Why shouldn't he be on the BC? It's his child as much as the OP's, and since he's said he wants to pay and be involved, it would be wicked and spiteful to leave him off.

We have no idea why he left. He said he was unhappy; perhaps it would be helpful to know why before jumping to conclusions and judgements.

ThisOldThang · 08/05/2025 19:04

AnotherDelphinium · 08/05/2025 15:01

I’d go straight to the council and present yourself as homeless, so you get a property of your own for yourself and your child, rather than sofa surfing at your mum’s.

Ensure he isn’t on the birth certificate, and obviously don’t give baby his surname. File for CMS the day the baby is born, and ensure you’re getting any other benefits you’re entitled to.

It’s really difficult, but he no longer has any of your interests at heart, so treat him like a complete stranger.

Genuine question - wouldn't his name need to be on the birth certificate?
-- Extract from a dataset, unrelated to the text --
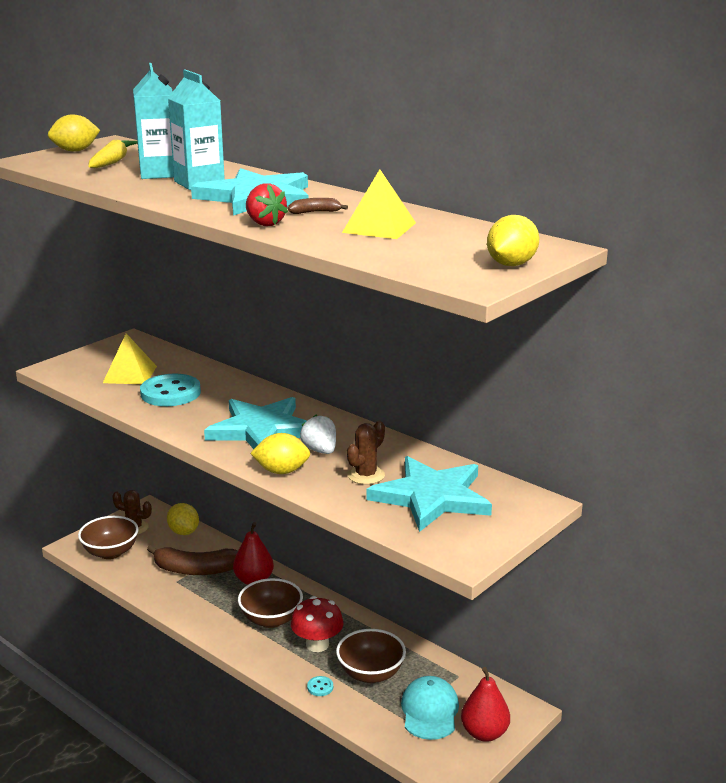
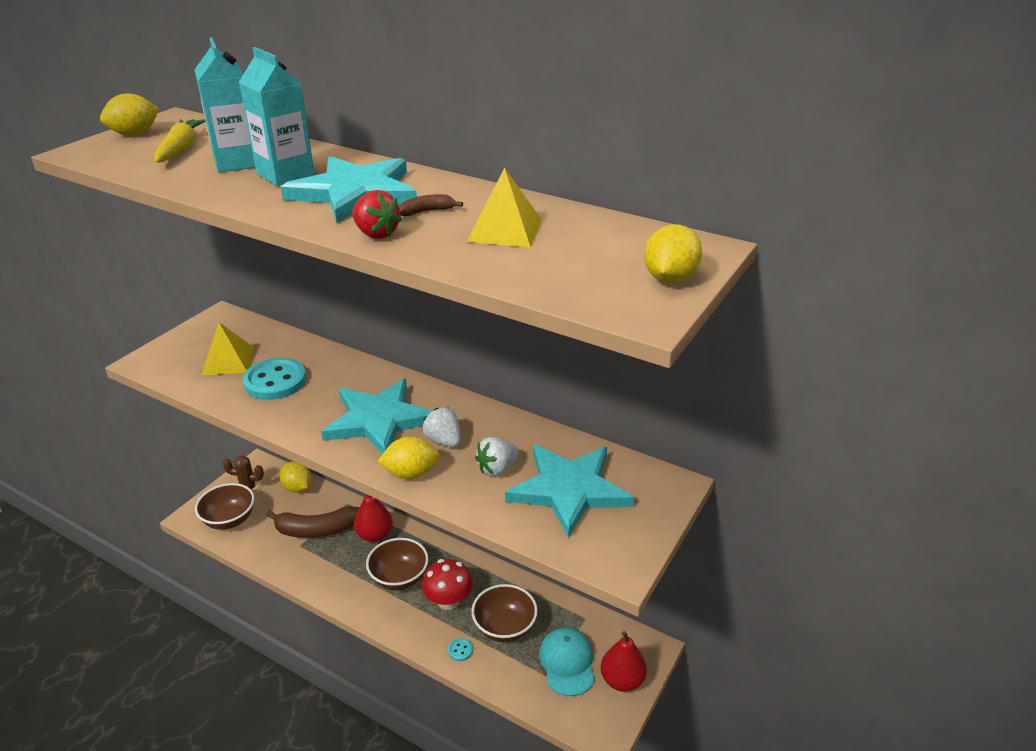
camera: 10 degrees left, 10 degrees up
(366, 475) = (497, 468): brown cactus -> white strawberry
If you can claim CMS without it, wouldn't the CMS claim give him parental rights anyway?

What is the purpose of not naming him on the birth certificate?
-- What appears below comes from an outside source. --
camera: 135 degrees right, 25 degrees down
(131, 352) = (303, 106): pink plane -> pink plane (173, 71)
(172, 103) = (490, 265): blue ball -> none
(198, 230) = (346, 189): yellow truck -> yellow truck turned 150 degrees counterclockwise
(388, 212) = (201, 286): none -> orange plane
PinkBobby · 08/05/2025 19:05

Firstly, I’m so so sorry that this has happened to you. I’m also so so sure that you are better off having a baby without someone who can act like this. Turning around and suddenly kicking you out is beyond immature and incredibly cruel. Neither of these things will make your life easier with a newborn/young child so do not think your life is ruined. You will be okay. You have plenty of time to set things up with your mum, then your baby will come and you will work out a routine that doesn’t have to cater for an immature, cruel partner. You’ll feel incredible eventually as becoming a mum can be so empowering. You literally grow a whole human and then keep it alive - you’re stronger than you feel right now.

A friend of mine had a similar shitty partner who was awful during the newborn stage and ended up leaving. She has since found a lovely husband, has a wonderful new life and another baby on the way. You’ll rebuild a life that is better than the one he was offering you, even if it doesn’t feel like that now. Have a good cry, that’s okay - you’re human! You’re def not the first pregnant person to have a reason to cry and your baby is kicking away in there telling you you’ve got each other.

Lulu89x · 08/05/2025 19:07

ThisOldThang · 08/05/2025 19:04

Genuine question - wouldn't his name need to be on the birth certificate? If you can claim CMS without it, wouldn't the CMS claim give him parental rights anyway?

What is the purpose of not naming him on the birth certificate?

Gives him parental rights which means he can have a say where the child goes school or deny her taking the child on holiday, moving etc without his permission.

For those who are saying it’s his child too etc. He just kicked his child/the woman who is carrying his unborn into the street in the middle of the night. Does this sound like a caring man? I don’t think so.